Ziadin Sela, current mayor of Struga has started his campaign for the reformation and removal of the current leader of the biggest Albanian opposition party PDSH (Albanian Democratic Party) and the project for the unification of the Albanian divided opposition in FYR Macedonia. In an exclusive interview for IBNA, Sela talks about his mission for changes at PDSH, his difficult journey, his offer for Albanians and the formation of the new government in the country
Interviewed by Naser Pajaziti
You’re promoting the idea for reforms and the election of a new leadership in the biggest opposition Albanian party PDSH. What are the activities that you’re holding in the framework of this campaign?
Sela: We are continuing our campaign for drastic reforms and changes within PDSH as the biggest Albanian party in opposition, but also for the necessary consolidation of the Albanian opposition in Macedonia, which is acting as a divided opposition. This situation has enabled BDI (Democratic Union for Integration) to win consecutive elections.
We will not rush this process. It will be a natural process within the structures of PDSH. I have offered plenty of time in order for the structures to talk, to draw conclusions and choose the best path. I expect this process to take place in a parallel way to the reforms within PDSH and for the debate to attract the support of other citizens who are not part of the structures, but also the support of other political actors who believe that BDI doesn’t deserve the support of Albanians.
What do you offer as a new alternative or a fraction within a political subject such as PDSH and why don’t you form a political party?

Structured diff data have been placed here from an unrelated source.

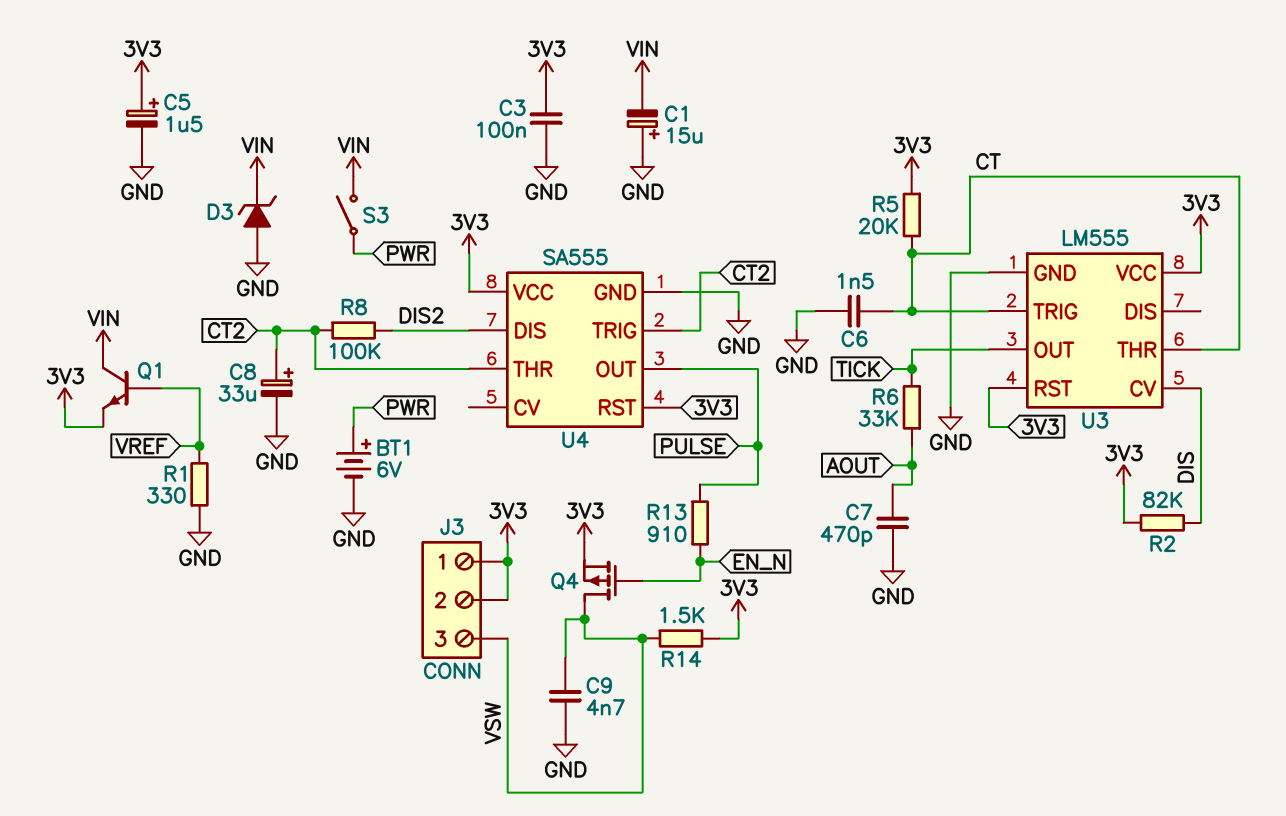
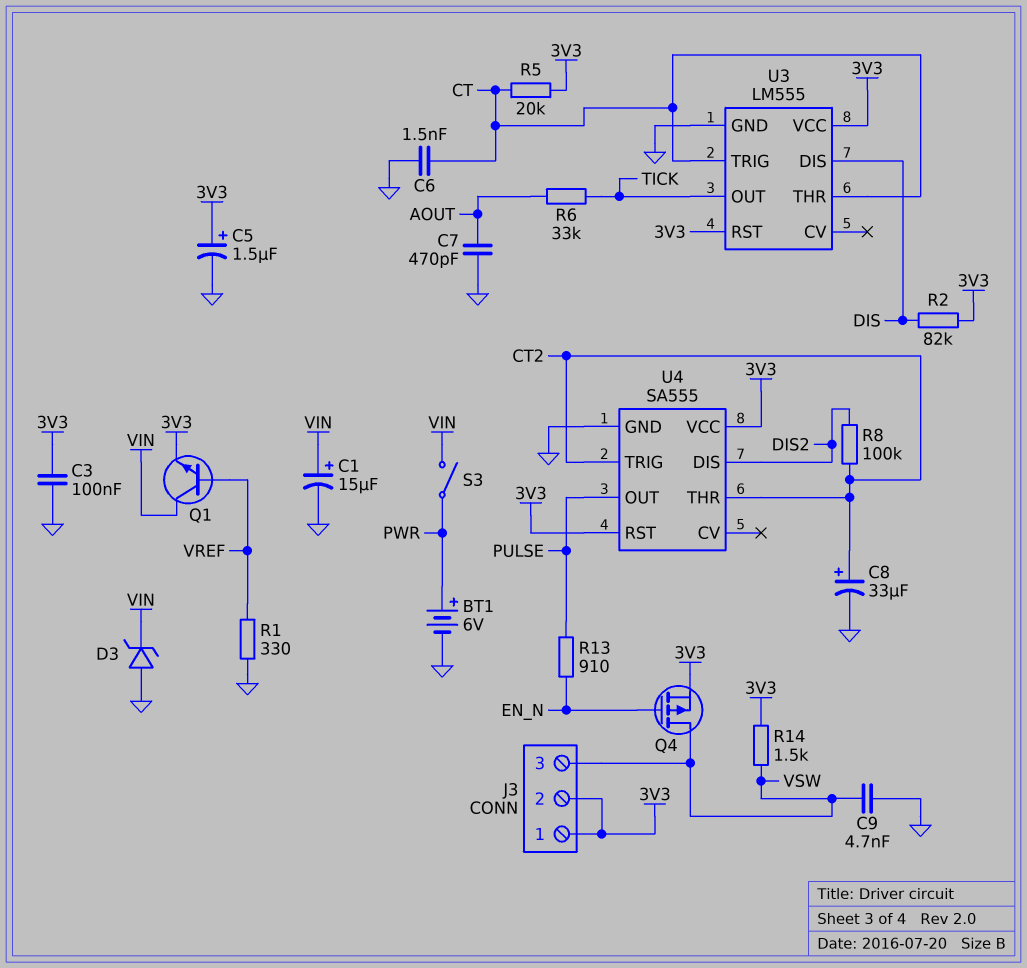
C1: 15uF (plus GND, minus VIN) -> 15uF (plus VIN, minus GND)
U3 pin CV: DIS -> none
U3 pin DIS: none -> DIS

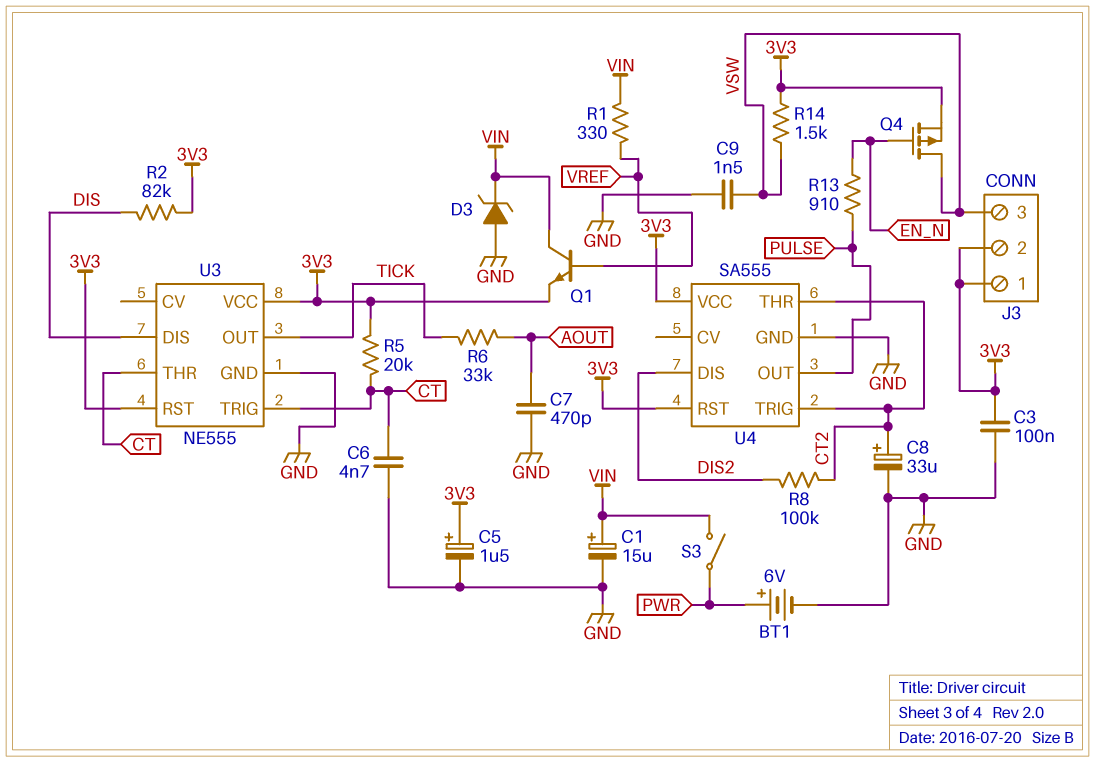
C6: 1.5nF (CT, GND) -> 4.7nF (CT, GND)
C9: 4.7nF (GND, VSW) -> 1.5nF (GND, VSW)
R1: 330 (GND, VREF) -> 330 (VIN, VREF)
U3: LM555 -> NE555

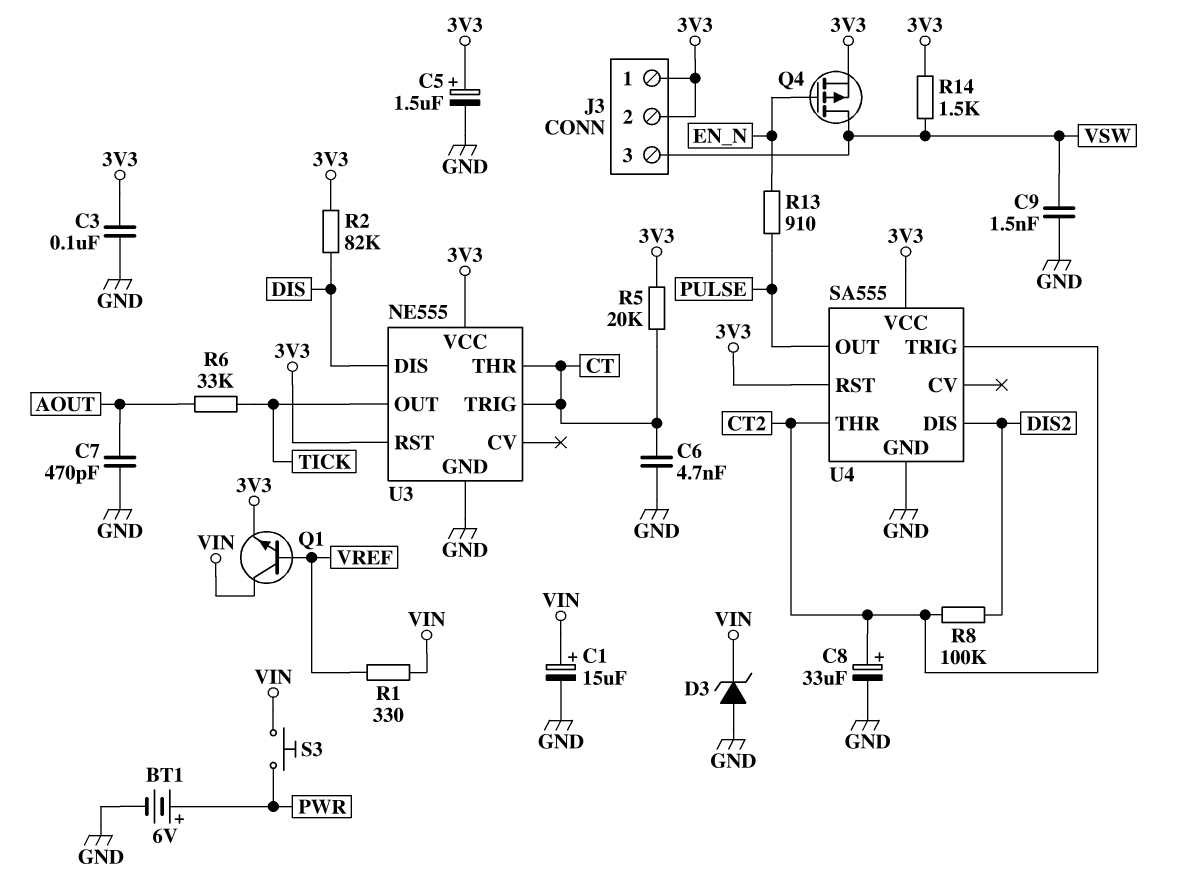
S3: switch (PWR, VIN) -> button (PWR, VIN)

Sela: Our idea is not to form a new political party, but to demand changes and reformation within PDSH, which is an emblematic political force for Albanians in Macedonia and members and activists of this force deserve a new leadership, in order to win the elections and unite the Albanian opposition. It’s clear for us that the current leadership with Menduh Thaci, are constantly losing elections. We’re engaging for changes in the way that PDSH functions, the statute and other issues which are not respected or practiced. My aim is to give more leeway to party branches, because the election result depends on them.
What are the political demands of Albanians in Macedonia?
Sela: We have a political agreement, a document and a platform which was drafted by the late founder of PDSH, Arber Xhaferri. This platform demands the solution of open issues for Albanians such as equal decision making in institutions, fair and proportional allocation of the budget, the formalization of the Albanian language in the entire country, decentralization of power and the progress of the European integration process.
Do you think that Menduh Thaci must stand down from the leadership of PDSH?
Sela: Menduh Thaci must stand down as leader of the party. My idea is not for him to leave PDSH.
There are no major conflicts in the relations between Ziadin Sela and Menduh Thaci, but there are conceptual differences for essential party issues. I have constantly said that Thaci must be the honorable chairman of PDSH and head of the assembly of PDSH. This would be a natural and the best process, which would not cause divisions, but it would increase the number of members. PDSH must undergo reforms now because Albanians cannot wait endlessly for PDSH to come into power. We must do this by democratizing the structures of this party, being transparent and open and in this aspect, support will not be lacking.
What’s your opinion on the new government?
Sela: In fact, it’s the same government as the last one and I don’t see anything new. The majority of Albanians are not expecting any novelties. There’s no novelty in the total submission of the Albanian factor in the government and we have seen this since 2008 when BDI became part of the coalition with VMRO-DPMNE.
We can also see this today when, after a campaign full of promises, it signed its surrender immediately after April 27 by not putting forward any political demands in the best interests of Albania.
I see the leader of BDI, Ali Ahmeti, who has drafted a list of priorities, changing them based on his needs. He has promised NATO accession within 6 months, the same as in 2008 and 2011. 6 years have gone by since then and we’re not part of NATO or the EU. The 6 months will go by and the list of priorities will only have the puppet ministers in the government of Nikola Gruevski who will legitimize the discrimination being made to Albanians in Macedonia.